There are a number of important reasons to consider your mental health when making a financial decision. A poor mental health can have a negative impact on your finances and your future. Fortunately, there are some steps you can take to address your mental health and improve your ability to make a sound financial decision.
Increase your financial literacy
If you want to have a healthy mental state and a financial decision that will last, you need to increase your financial literacy. Having a solid understanding of money can help you handle many of life’s challenges, including paying off debts, investing, and saving for your retirement.
A growing body of literature suggests that psychosocial factors can account for a large number of variations in financial behavior. Several psychosocial traits are associated with financial literacy. Consequently, it is important to explore the relationship between these psychosocial factors and financial literacy.
One of the main objectives of the Health and Retirement Study (HRS) is to measure financial literacy in older adults. It is conducted by the University of Michigan and funded by the Social Security Administration.
The HRS is a nationally representative survey of older adults. Approximately half of the core survey respondents took the Psychosocial Leave-Behind Questionnaire. This questionnaire measures three psychosocial factors: personality, social support, and chronic stressors. These factors are merged with the core survey data.
Create a budget
Managing finances can be difficult. But there are ways to do it without overextending your bank account. Developing a budget can make your life easier in many ways. Budgeting helps you prioritize and track your spending, so you can stay on track with your goals.
While there are a number of things to consider when creating a budget, one of the more important is to create a budget that makes sense to you. You’ll need to take into consideration your income, living expenses, and long-term goals. For example, you may want to set aside money to cover an emergency.
The first step in making a budget is to identify your monthly expenses. List your income, your bills, and any other fixed expenses. Next, subtract your total expenses from your income. This will give you a rough idea of how much you are spending on each item.
It’s best to start with the most basic budget you can come up with, and then you can add on other items as you make your way through the month. Some suggestions for starting out include a zero-sum budget, which will allow you to use all of your income to pay off debts.
Lift boundaries
One of the best ways to lift your spirits is to take a break from the daily grind and reconnect with your loved ones. The best part is, you don’t have to shell out a bunch of cash for an expensive therapist. This is especially if you are lucky enough to have a supportive spouse. Luckily, there are a plethora of free resources at your disposal. Some of these include online games, videos and articles. You may even stumble upon a local support group or two. Obviously, you can’t be expected to have it all at once. To help you keep it all in check, be sure to check in on a regular basis.
It’s no secret that many of us are prone to a bit of pixie dust from time to time. But when it comes to dealing with loved ones, you are bound to be a little less oblivious to the things that make you happy. Taking the time to set up some healthy boundaries can go a long way towards ensuring that you get the time of your life.

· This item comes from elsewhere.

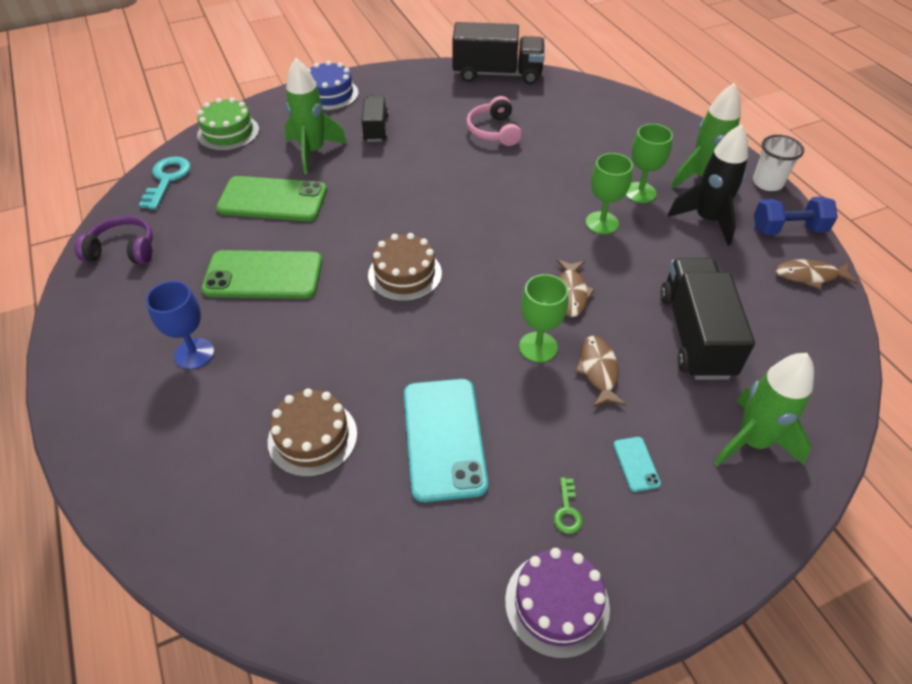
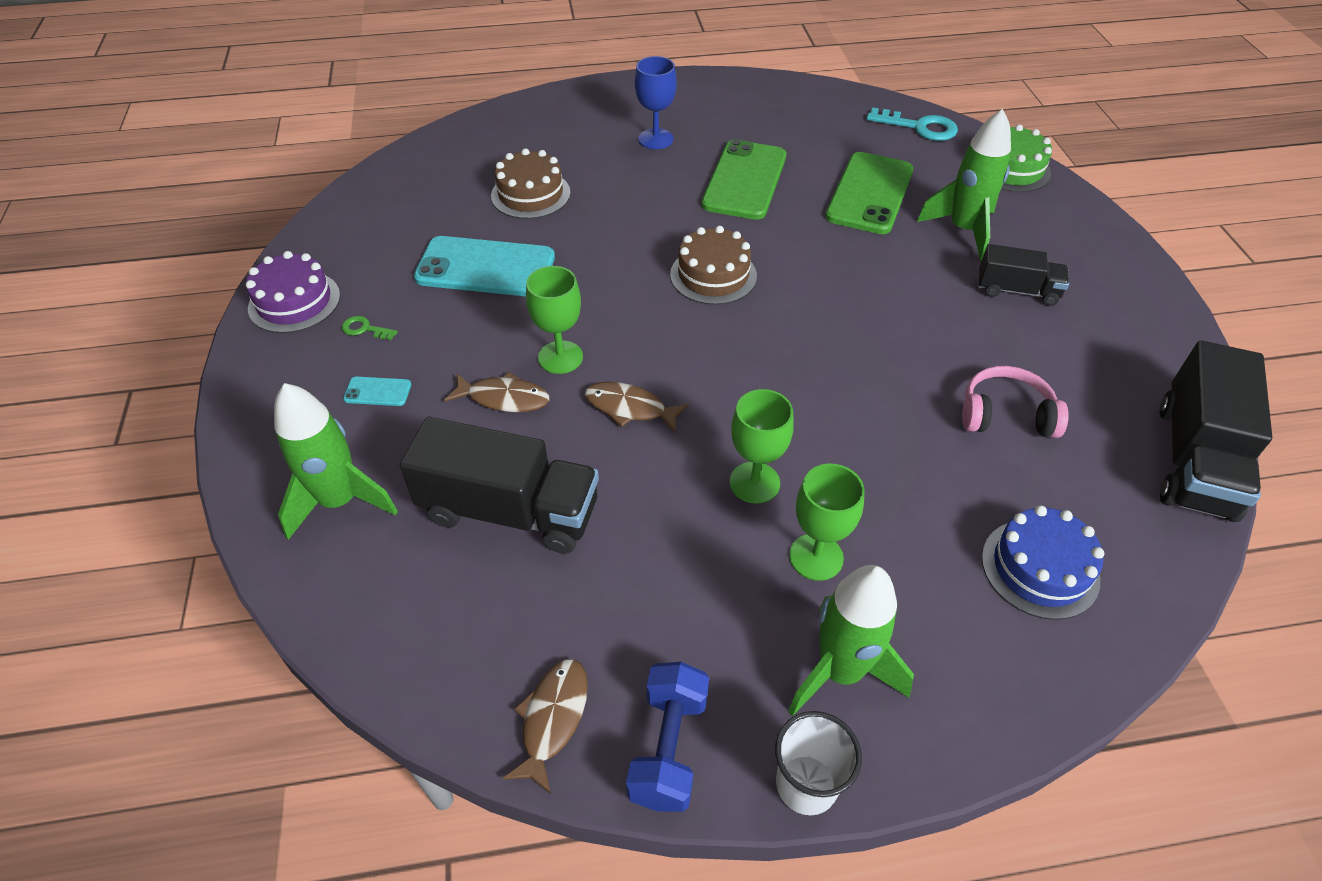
camera: 105 degrees right, 0 degrees up
(123, 250) = (808, 103): purple headphones -> none
(329, 94) = (1108, 257): blue cake -> blue cake (1040, 568)
(707, 220) = (726, 626): black rocket -> none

Talk to a mental health professional
If you are dealing with a client who seems to be stressed out about their finances, you may want to consider referring them to a mental health professional. A recent Fidelity study discovered that 73% of respondents said it was harder for them to make financial decisions when they were experiencing poor mental health. However, if you are unsure who to refer your client to, you can talk to them and discuss what to expect.

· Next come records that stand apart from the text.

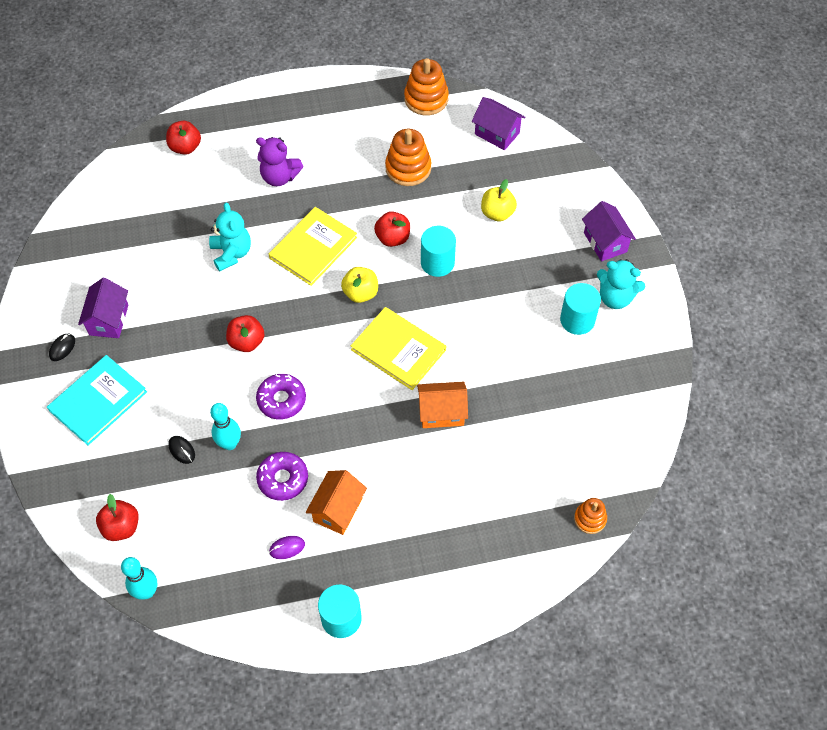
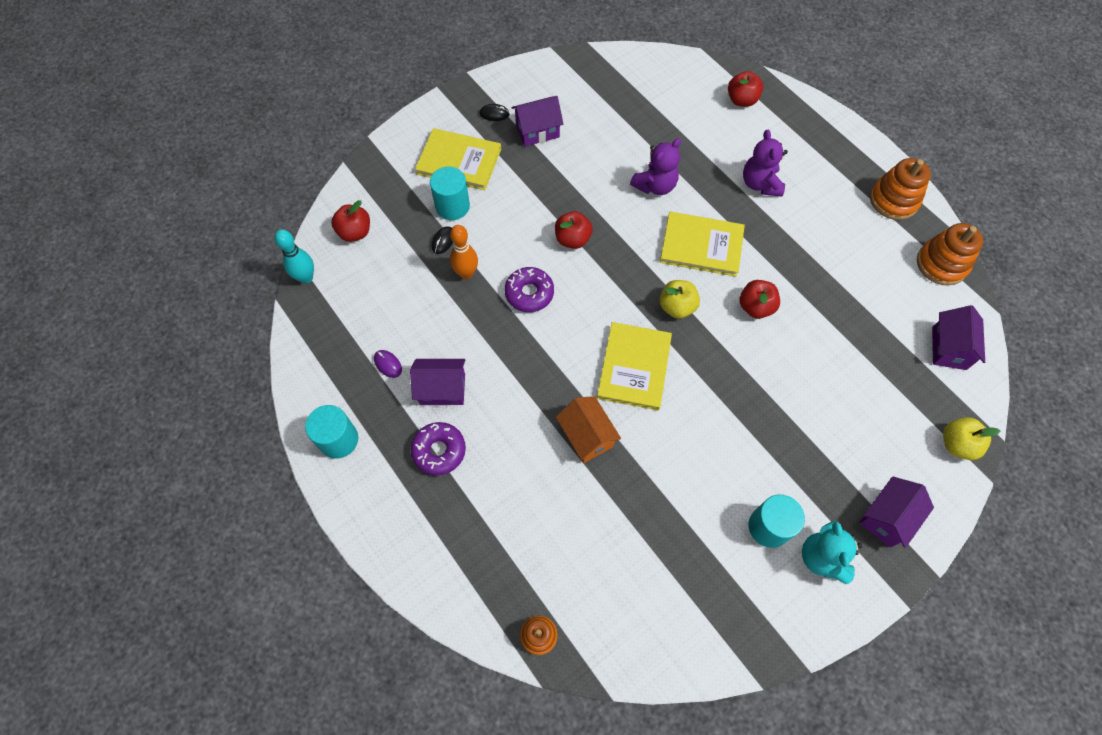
camera: 65 degrees right, 5 degrees up
(98, 401) = (459, 161): turquoise book -> yellow book
(229, 444) = (466, 273): turquoise bowling pin -> orange bowling pin
(231, 253) = (655, 185): turquoise teddy bear -> purple teddy bear
(283, 479) = (452, 330): purple donut -> purple donut (439, 451)
(337, 510) = (442, 389): orange house -> purple house
(408, 168) = (845, 285): orange stacking toy -> orange stacking toy (893, 200)
(437, 263) = (753, 359): turquoise cylinder -> turquoise cylinder (452, 206)
(497, 213) = (849, 390): yellow apple -> yellow apple (957, 444)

Generally speaking, people who are in good mental health are not afraid of talking about their money. On the other hand, people who have a history of anxiety or other mental health issues may avoid discussing their finances. This can have a negative impact on their overall health. It can also lead to impulsive spending, a lack of motivation to save, and other negative financial behaviors. In addition, a person’s feelings about their finances can have a wide variety of consequences.